Government has been urged to support entrepreneurs and start-ups involved in developing profitable locally appropriate solutions to climate change.

Ruka Sanusi, the Executive Director of the Ghana Climate Innovation Centre (GCIC), said this will accelerate the country’s development.

She made the call at the annual thought leadership, Incubating and Innovation programme under the theme: ‘Innovation for our future”.

Madam Sanusi noted that the country’s entrepreneur ecosystem had so much innovation that needed to be supported to accelerate and commercialise to ensure socio-economic growth.

“I see an ecosystem in Ghana which is yet to truly rise up to the calling of making make the private sector the engine of growth. This is because they are the innovators who designed, for instance, the traffic light that direct humans and therefore need to be supported to continue to innovate” she added.

Also, Chikodi Onyemerala, Director for Programmes and Partnerships at the British Council, underscored the need for government to invest in the green business sectors by providing them with tax incentives to make it very attractive to the youth.

He suggested government eases the procurement processes, facilitate access to finance, either through market-based loan schemes or publicly funded grant scheme.

By creating the enabling environment, Mr Onyemerala said it will curb the graduate unemployment situation in the country.
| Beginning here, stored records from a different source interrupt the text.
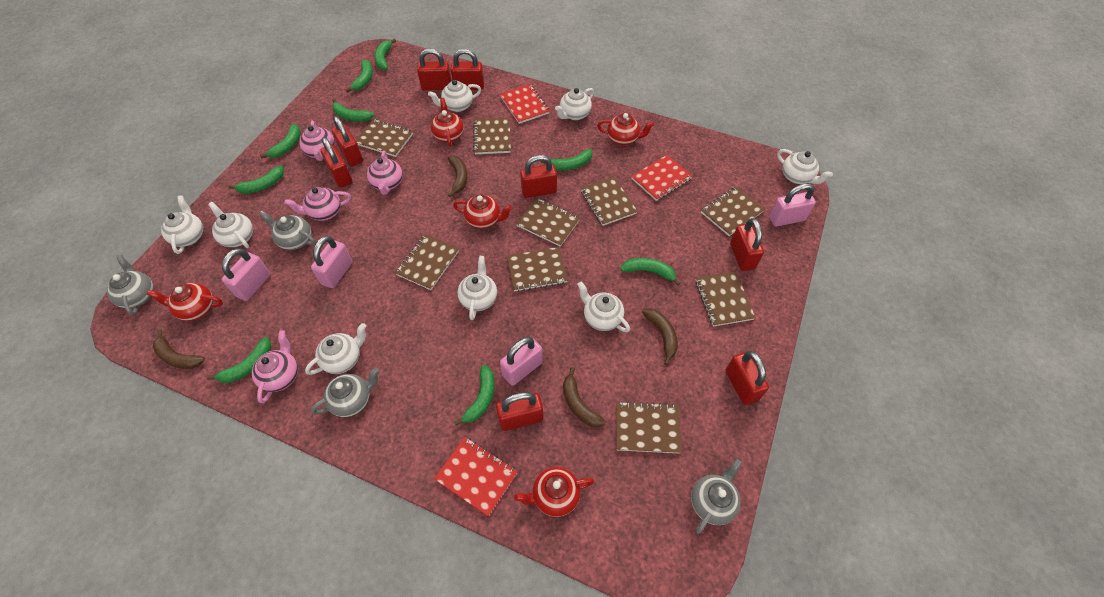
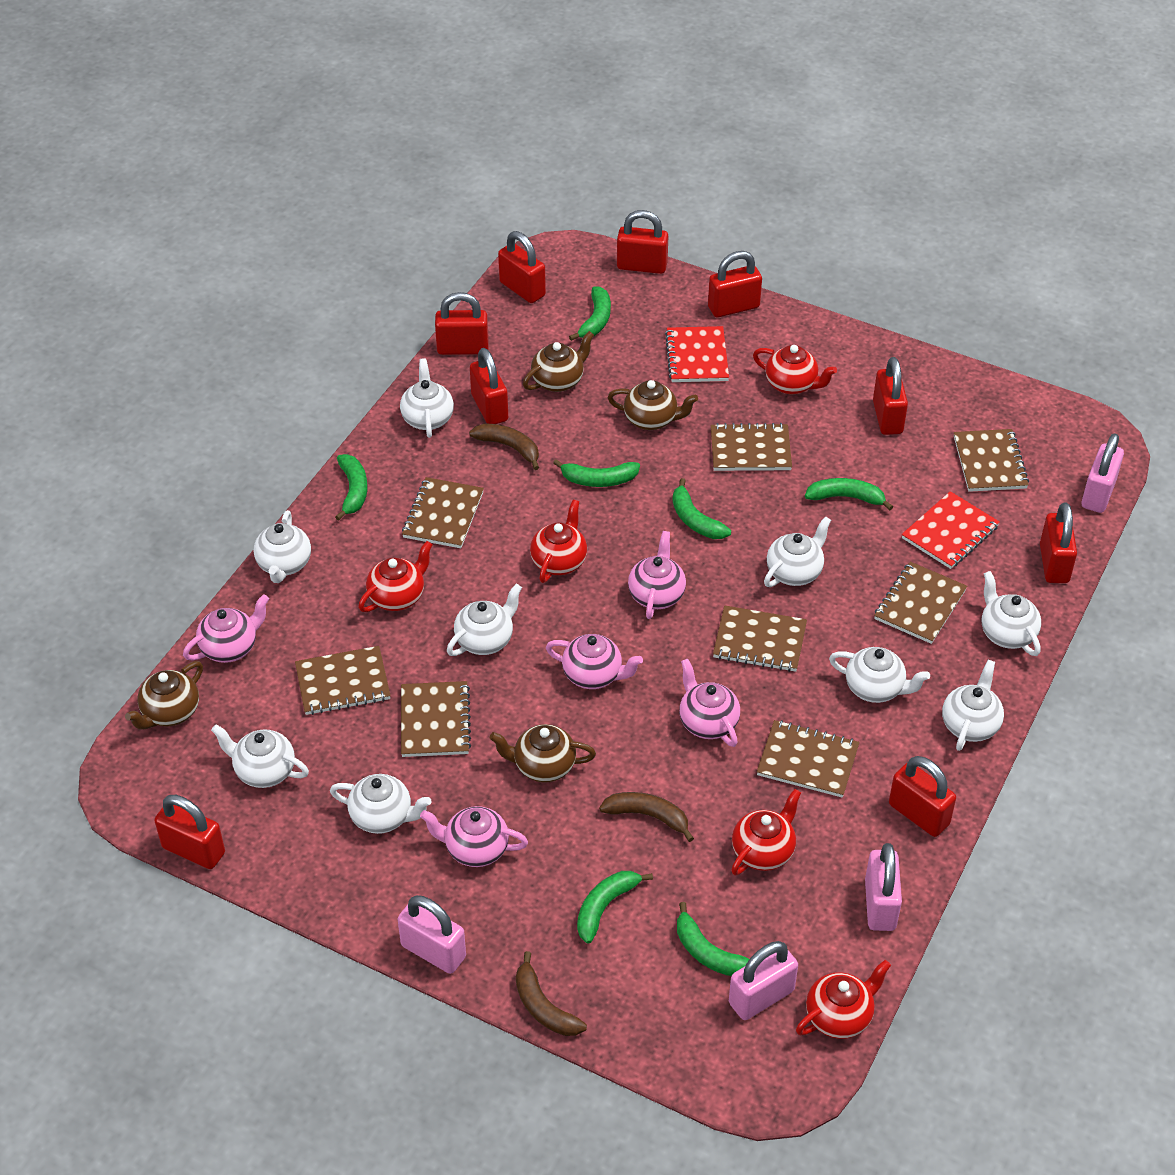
brown banana: 4 -> 3
brown notebook: 9 -> 8
brown teapot: 0 -> 4
green banana: 9 -> 7
grey teapot: 4 -> 0
pink teapot: 4 -> 5
red notebook: 3 -> 2
red padlock: 8 -> 9
white teapot: 8 -> 9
In response, Dr Franklin Owusu Karikari, the Director of Business Support for the National Entrepreneurship and Innovation Programme (NEIP), said government is already investing in the sector.

He revealed that over 100 entrepreneurs including those doing climate-smart businesses have received some funding from government.

“Over the years, government has been having a number of causes to support entrepreneurs whilst startups are being given funding ranging from ¢10,000 and ¢100,000,” he said.

Mr Karikari added that government is working with the Ghana Revenue Authority and had started a three to five years tax break to start-ups with unique innovations from the ages of 18 to 35.